No era un secreto para nadie que el heredero de la familia Almonte estaba ciego, ninguna joven veía interesante casarse con un hombre así.
La mansión de los Almonte se alzaba como un símbolo de poder y tradición, rodeada de jardines majestuosos que parecían ajenos al paso del tiempo. Dentro, sin embargo, la vida no era tan espléndida como las paredes de mármol lo sugerían.
Leoncio, el joven heredero, vivía sumido en la oscuridad. No por elección, sino porque la vida le había arrebatado la vista a los trece años tras una fiebre que casi acaba con él. Desde entonces, su mundo era un universo de sombras, de sonidos y aromas, de caricias que le recordaban que aún estaba vivo. Tenía veintitrés años y, pese a su juventud, parecía un anciano cansado de una vida que apenas había comenzado.
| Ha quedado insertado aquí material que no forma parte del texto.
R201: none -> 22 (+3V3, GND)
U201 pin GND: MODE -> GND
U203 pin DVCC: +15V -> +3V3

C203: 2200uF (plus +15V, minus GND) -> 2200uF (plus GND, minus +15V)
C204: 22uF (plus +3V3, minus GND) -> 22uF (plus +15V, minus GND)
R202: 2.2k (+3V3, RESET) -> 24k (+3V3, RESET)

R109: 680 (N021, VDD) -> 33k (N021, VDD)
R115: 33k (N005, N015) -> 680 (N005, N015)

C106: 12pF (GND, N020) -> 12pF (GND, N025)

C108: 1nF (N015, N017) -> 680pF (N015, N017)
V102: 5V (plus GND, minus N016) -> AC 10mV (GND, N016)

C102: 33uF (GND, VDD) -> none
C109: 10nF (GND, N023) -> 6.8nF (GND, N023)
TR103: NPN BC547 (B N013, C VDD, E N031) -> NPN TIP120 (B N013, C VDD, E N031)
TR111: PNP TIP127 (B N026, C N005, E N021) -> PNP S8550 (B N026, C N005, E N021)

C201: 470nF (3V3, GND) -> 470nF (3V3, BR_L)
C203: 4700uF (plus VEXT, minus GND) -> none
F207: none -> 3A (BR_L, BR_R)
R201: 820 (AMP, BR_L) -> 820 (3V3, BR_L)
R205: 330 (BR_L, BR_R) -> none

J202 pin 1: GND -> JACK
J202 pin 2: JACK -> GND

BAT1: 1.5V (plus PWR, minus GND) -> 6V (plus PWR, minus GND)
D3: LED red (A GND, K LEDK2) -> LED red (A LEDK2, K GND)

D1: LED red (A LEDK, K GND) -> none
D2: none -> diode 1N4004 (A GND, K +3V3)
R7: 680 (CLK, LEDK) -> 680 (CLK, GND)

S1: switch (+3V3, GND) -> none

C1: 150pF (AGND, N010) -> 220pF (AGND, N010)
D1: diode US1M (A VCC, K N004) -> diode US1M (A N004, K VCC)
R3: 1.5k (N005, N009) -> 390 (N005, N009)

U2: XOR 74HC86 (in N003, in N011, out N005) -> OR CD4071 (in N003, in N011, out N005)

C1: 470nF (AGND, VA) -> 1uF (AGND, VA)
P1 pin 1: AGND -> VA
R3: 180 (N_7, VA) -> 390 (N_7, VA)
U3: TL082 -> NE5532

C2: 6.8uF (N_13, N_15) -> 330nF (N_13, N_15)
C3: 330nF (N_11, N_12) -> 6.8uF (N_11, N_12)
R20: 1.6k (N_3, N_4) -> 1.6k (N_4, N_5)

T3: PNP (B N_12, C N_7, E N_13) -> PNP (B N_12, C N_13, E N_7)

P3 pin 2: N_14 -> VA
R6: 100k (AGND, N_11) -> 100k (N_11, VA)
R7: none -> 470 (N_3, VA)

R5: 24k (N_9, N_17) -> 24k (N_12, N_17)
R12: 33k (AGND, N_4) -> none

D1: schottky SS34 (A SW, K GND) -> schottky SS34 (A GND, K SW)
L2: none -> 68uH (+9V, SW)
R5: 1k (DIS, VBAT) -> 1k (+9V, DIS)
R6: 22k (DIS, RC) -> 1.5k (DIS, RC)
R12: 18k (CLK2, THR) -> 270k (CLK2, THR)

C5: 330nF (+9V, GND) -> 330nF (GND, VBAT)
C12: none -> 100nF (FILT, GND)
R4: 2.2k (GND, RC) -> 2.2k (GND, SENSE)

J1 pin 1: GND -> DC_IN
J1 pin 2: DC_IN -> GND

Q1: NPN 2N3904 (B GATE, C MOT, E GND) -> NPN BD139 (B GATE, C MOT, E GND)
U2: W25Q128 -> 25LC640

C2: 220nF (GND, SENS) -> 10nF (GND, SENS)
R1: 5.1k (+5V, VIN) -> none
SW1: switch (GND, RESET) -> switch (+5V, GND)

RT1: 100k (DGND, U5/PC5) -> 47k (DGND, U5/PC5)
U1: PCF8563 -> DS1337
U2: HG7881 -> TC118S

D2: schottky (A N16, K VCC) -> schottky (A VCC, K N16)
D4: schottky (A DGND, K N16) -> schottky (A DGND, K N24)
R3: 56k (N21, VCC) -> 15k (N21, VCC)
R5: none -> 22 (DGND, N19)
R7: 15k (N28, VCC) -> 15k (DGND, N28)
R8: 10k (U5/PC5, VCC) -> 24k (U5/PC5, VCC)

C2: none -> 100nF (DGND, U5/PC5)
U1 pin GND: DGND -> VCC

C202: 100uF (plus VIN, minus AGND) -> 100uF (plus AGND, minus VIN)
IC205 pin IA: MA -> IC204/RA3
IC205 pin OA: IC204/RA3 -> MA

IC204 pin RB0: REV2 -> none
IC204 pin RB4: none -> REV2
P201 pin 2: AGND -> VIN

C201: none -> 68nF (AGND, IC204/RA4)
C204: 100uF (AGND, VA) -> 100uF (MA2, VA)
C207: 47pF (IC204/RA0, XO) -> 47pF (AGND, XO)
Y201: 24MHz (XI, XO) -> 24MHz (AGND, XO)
El único hombre que parecía realmente preocuparse por él era su abuelo, Don Ulises Almonte. De carácter férreo y voz grave, era respetado y temido por toda la familia. Sabía que sus otros hijos y nietos no esperaban más que verlo morir para lanzarse como buitres sobre la fortuna que había levantado con esfuerzo. Por eso, su mirada siempre se posaba en Leoncio, el único que no conocía la avaricia, el único que no buscaba oro ni poder, porque vivía prisionero en su propio mundo.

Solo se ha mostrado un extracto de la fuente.